Ese desarrollo es relevante porque revela un cambio de escala. Revolut ya no es solo una app de pagos y cambio de divisas con fuerte componente tecnológico. Cada vez se parece más a un banco completo, con mayor peso del crédito, más profundidad en productos y una estructura de ingresos más robusta.
Más clientes, más uso y una presencia creciente en España
La expansión comercial también fue muy fuerte. Revolut sumó 16 millones de nuevos clientes en todo el mundo y cerró 2025 con 68,3 millones de usuarios, un 30% más que el año anterior. En el segmento empresarial, la base de clientes creció un 33%, hasta 767.000. A la vez, el volumen total de transacciones se disparó un 65%, hasta 1,4 billones de euros, con una mejora del 24% en el número de operaciones por usuario.
España se ha convertido en una de las grandes piezas de esta estrategia. El país ya es el tercer mayor mercado de Revolut, solo por detrás de Reino Unido y Francia. La entidad cerró el ejercicio con más de 6,3 millones de clientes en España, tras incorporar cerca de 2 millones de nuevos usuarios en un solo año. Además, el crecimiento de usuarios activos mensuales rondó el 50%, confirmando que no se trata solo de altas, sino también de un uso cada vez más frecuente.
La compañía ha reforzado además su implantación local con cerca de 1.600 empleados, un 55% más, y con el despliegue de 50 cajeros automáticos en Madrid y Barcelona durante 2025. El objetivo es elevar esa red hasta 200 unidades en 2026, una decisión que también busca dar más visibilidad física a una marca que nació y creció en el terreno digital.
La meta ahora es convertirse en un banco global
De cara a 2026, Revolut quiere acelerar el siguiente salto. La firma está activando su red bancaria internacional con la intención de dejar de ser un campeón europeo para presentarse como el primer banco verdaderamente global del sector. Dentro de esa hoja de ruta se enmarca la obtención de nuevas licencias bancarias, incluida la más reciente en México, así como el compromiso de invertir 11.500 millones de euros en los próximos cinco años para impulsar crecimiento e innovación.
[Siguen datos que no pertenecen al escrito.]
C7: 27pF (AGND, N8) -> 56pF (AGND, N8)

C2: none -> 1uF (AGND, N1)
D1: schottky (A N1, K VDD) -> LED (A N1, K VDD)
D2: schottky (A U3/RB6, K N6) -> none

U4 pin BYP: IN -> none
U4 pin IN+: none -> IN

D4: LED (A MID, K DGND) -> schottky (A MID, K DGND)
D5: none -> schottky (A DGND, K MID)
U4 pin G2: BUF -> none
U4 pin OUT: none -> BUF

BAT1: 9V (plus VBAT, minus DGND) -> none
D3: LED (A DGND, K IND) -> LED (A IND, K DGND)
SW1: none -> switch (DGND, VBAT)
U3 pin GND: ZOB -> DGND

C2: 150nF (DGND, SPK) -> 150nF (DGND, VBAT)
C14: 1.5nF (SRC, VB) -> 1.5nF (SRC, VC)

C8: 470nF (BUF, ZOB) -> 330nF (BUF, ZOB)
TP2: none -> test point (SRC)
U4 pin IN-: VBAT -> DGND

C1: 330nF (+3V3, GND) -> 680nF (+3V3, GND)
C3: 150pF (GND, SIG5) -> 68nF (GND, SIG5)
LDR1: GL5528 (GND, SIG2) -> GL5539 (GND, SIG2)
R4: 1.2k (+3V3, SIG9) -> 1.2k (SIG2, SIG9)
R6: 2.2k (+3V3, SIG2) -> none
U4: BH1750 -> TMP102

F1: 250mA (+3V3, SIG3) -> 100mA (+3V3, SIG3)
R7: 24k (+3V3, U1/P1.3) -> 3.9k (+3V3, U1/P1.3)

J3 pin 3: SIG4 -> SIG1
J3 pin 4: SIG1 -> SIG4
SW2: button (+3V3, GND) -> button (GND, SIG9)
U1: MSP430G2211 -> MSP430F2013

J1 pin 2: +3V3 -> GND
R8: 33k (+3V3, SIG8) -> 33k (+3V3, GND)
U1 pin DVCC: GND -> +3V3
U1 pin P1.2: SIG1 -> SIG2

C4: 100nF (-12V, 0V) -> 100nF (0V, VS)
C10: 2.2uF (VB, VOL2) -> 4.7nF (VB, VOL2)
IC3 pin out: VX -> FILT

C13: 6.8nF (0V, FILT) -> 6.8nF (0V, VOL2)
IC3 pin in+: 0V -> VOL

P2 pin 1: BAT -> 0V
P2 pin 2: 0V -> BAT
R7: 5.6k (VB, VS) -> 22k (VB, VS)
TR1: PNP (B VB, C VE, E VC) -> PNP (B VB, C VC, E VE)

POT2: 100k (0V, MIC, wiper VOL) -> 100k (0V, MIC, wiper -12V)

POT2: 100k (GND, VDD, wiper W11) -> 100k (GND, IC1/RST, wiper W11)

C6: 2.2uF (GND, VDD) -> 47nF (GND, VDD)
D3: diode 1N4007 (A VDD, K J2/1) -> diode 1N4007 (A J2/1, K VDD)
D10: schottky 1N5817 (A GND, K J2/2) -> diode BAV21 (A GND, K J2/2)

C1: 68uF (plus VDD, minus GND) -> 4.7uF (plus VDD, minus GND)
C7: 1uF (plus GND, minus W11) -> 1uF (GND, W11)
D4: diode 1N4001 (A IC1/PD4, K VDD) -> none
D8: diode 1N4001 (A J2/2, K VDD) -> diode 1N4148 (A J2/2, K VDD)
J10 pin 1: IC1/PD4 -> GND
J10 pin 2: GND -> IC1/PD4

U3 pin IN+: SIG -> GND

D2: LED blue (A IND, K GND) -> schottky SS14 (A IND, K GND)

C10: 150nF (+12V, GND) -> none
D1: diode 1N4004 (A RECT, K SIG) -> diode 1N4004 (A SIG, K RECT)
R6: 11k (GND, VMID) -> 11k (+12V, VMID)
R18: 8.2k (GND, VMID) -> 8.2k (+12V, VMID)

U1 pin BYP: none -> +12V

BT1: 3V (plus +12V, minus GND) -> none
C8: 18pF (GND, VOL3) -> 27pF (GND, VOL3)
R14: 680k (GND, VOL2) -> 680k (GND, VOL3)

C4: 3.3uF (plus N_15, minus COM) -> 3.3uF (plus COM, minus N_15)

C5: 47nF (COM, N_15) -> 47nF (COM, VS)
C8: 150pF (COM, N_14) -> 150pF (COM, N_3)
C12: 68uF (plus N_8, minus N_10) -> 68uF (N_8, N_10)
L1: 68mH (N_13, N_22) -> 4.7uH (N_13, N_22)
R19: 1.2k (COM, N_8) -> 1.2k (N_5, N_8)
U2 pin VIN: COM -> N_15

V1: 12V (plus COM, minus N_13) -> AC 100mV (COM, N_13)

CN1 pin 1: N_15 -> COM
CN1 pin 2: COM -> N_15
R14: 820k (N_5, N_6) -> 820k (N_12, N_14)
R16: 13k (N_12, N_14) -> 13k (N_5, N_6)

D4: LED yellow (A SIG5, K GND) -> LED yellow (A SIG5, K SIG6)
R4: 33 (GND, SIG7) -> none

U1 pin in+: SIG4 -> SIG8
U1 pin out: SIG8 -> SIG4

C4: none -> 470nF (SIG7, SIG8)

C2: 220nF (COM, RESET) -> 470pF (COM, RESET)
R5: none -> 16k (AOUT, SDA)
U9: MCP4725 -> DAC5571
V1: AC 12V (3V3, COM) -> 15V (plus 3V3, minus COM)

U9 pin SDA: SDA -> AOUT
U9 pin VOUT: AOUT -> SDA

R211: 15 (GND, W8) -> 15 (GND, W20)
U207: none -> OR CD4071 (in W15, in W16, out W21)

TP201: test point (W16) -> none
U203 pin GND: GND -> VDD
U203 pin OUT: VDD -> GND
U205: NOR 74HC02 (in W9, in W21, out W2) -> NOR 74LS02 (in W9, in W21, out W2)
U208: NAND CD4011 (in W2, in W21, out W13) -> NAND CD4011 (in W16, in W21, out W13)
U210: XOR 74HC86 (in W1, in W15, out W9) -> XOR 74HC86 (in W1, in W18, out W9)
El gran objetivo sigue siendo alcanzar los 100 millones de usuarios a mediados de 2027. Vista la trayectoria reciente, la meta ya no parece una simple declaración aspiracional. Revolut está demostrando que puede crecer con rapidez, generar beneficios récord y reforzar su posición en mercados clave al mismo tiempo. El verdadero reto no será solo seguir sumando clientes, sino hacerlo sin perder eficiencia, calidad operativa y capacidad de control en una estructura que cada vez se parece más a la de un gran banco internacional.